Doğan'a verilen ceza da böyledir. Elbette denetçiler bağımsızdır, ama yargı gibi "tarafsız" mıdır? Siyasi konjonktüre göre iş yapabilirler mi?
Mevcut mevzuat içinden Doğan'a verilen ceza "siyasi"dir. Tıpkı
Anayasa Mahkemesi'nin,
Yargıtay'ın ve Danıştay'ın bu hükümet aleyhinde verdiği kararlar veya açtığı davalar gibi.
Geçmişte (mesela 28 Şubat) aynı mevzuat işletilerek
dindar insanlara
baskı uygulandı. "
Yeşil sermaye" adı altında -kusurları olmakla beraber- Yimpaş, Kombassan gibi firmalara haksızlık yapıldı. Sahibi sakallı köfteci salonları bile taciz edildi. Bugün Doğan'a verilen ceza dün dindarlara verilenin aynısıydı, yarın devran değişir, onların bastığı yerlerde mayınlar patlatılır.

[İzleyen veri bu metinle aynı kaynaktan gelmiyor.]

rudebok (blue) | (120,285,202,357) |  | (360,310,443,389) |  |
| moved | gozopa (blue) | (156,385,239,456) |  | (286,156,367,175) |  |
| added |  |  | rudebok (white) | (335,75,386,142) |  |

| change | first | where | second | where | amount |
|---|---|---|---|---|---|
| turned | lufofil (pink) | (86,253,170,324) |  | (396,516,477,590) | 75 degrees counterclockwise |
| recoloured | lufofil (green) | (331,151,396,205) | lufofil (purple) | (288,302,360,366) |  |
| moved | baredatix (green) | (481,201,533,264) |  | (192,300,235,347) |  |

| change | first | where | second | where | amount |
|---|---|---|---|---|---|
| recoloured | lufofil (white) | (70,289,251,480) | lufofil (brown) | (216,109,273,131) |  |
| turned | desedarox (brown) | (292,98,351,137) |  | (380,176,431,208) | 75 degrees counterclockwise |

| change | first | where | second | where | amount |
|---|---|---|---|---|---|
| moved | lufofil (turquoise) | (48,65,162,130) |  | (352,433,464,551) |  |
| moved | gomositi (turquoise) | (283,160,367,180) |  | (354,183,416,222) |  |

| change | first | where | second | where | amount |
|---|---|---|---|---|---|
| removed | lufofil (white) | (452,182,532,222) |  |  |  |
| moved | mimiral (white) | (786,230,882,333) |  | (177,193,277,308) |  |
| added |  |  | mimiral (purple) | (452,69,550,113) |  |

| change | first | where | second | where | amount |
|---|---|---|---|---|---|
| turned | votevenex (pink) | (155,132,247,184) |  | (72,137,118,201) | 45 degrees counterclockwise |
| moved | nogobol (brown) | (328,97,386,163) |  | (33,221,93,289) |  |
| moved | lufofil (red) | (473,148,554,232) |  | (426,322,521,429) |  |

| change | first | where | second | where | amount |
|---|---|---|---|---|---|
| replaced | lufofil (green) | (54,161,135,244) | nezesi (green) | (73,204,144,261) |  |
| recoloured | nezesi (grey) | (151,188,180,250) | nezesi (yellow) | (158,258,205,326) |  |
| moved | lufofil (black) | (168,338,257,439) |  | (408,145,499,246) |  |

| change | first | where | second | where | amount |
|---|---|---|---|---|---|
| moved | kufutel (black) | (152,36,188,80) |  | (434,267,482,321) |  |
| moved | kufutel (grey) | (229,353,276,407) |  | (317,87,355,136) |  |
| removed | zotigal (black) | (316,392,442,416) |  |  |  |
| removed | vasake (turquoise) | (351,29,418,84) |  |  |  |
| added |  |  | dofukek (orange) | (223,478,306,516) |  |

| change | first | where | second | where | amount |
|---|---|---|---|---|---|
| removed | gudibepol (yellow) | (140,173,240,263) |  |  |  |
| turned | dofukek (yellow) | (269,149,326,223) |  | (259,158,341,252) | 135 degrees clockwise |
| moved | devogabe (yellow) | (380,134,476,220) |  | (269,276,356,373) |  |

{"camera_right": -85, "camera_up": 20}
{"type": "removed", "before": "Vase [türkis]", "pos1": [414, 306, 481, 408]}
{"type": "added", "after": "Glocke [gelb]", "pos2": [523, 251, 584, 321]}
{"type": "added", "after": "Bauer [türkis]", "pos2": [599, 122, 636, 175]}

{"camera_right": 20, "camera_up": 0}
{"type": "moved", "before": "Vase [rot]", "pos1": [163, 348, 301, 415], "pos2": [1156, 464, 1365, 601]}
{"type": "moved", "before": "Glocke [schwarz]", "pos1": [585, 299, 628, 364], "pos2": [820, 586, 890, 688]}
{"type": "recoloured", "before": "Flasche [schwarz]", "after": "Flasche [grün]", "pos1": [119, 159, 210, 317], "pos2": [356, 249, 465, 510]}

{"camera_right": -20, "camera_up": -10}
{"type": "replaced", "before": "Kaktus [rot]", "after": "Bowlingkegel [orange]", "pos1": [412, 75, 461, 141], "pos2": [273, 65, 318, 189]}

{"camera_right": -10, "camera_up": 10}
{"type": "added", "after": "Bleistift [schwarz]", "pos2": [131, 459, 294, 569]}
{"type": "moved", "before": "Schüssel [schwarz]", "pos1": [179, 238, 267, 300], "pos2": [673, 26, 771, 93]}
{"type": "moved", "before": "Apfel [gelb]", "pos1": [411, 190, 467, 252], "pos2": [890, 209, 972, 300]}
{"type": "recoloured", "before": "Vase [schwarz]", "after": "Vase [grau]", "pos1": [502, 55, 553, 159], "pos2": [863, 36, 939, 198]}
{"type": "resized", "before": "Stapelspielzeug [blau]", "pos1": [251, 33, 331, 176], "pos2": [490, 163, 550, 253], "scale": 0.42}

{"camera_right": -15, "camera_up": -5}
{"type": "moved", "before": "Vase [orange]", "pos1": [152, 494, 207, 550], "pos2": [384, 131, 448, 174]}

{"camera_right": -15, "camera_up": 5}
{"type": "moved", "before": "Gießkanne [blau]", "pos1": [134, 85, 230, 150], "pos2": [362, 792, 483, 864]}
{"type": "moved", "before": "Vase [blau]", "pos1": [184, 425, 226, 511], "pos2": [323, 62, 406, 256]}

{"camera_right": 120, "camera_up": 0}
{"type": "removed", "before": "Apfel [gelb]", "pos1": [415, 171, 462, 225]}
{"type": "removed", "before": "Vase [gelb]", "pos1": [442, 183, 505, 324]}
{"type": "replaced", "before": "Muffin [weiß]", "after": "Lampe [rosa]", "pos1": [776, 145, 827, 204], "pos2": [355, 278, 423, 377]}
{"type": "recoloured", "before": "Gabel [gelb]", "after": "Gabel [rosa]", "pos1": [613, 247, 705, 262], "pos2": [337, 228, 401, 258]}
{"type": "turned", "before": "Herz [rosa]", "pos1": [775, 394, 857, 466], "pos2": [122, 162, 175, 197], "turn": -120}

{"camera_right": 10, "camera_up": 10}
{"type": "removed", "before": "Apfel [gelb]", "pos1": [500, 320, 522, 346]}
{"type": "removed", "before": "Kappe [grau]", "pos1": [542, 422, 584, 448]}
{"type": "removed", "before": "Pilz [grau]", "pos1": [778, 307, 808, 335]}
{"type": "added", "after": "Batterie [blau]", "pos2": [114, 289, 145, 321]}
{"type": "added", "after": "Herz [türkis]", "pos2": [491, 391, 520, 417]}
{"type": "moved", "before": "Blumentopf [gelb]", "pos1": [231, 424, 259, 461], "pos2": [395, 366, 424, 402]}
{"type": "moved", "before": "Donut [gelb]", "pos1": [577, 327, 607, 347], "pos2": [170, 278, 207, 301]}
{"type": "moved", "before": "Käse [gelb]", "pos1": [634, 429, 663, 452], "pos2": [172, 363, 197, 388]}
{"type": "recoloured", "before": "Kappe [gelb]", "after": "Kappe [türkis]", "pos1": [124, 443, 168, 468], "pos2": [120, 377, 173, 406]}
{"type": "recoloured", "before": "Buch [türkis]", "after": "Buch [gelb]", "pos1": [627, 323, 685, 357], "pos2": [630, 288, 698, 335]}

Ben Doğan'ın avukatı değilim. 1) "Bir topluluğa olan kininiz sizi
adaletsizliğe sevk etmesin" prensibine bağlıyım. 2) "Oh oldu, bize neler çektirdi" diyenler, bu suçun, cezanın fiilinden olmadığını bilmeliler 3) Vergi mevzuatı siyasi cezada kullanılırsa,
ifade özgürlüğü ve iktidarı eleştirme hakkı zarar görür. 4) Yapılması gereken sistemin adil hale getirilmesi, iktidar yapısının sorgulanmasıdır. Hz Ömer'in elinde olsa, eğri cetvelden düz çizgi çıkmaz, bu sistemden de adalet çıkmaz. Sistem
temiz ruhları da adaletsiz yapar. Benim eleştirim budur.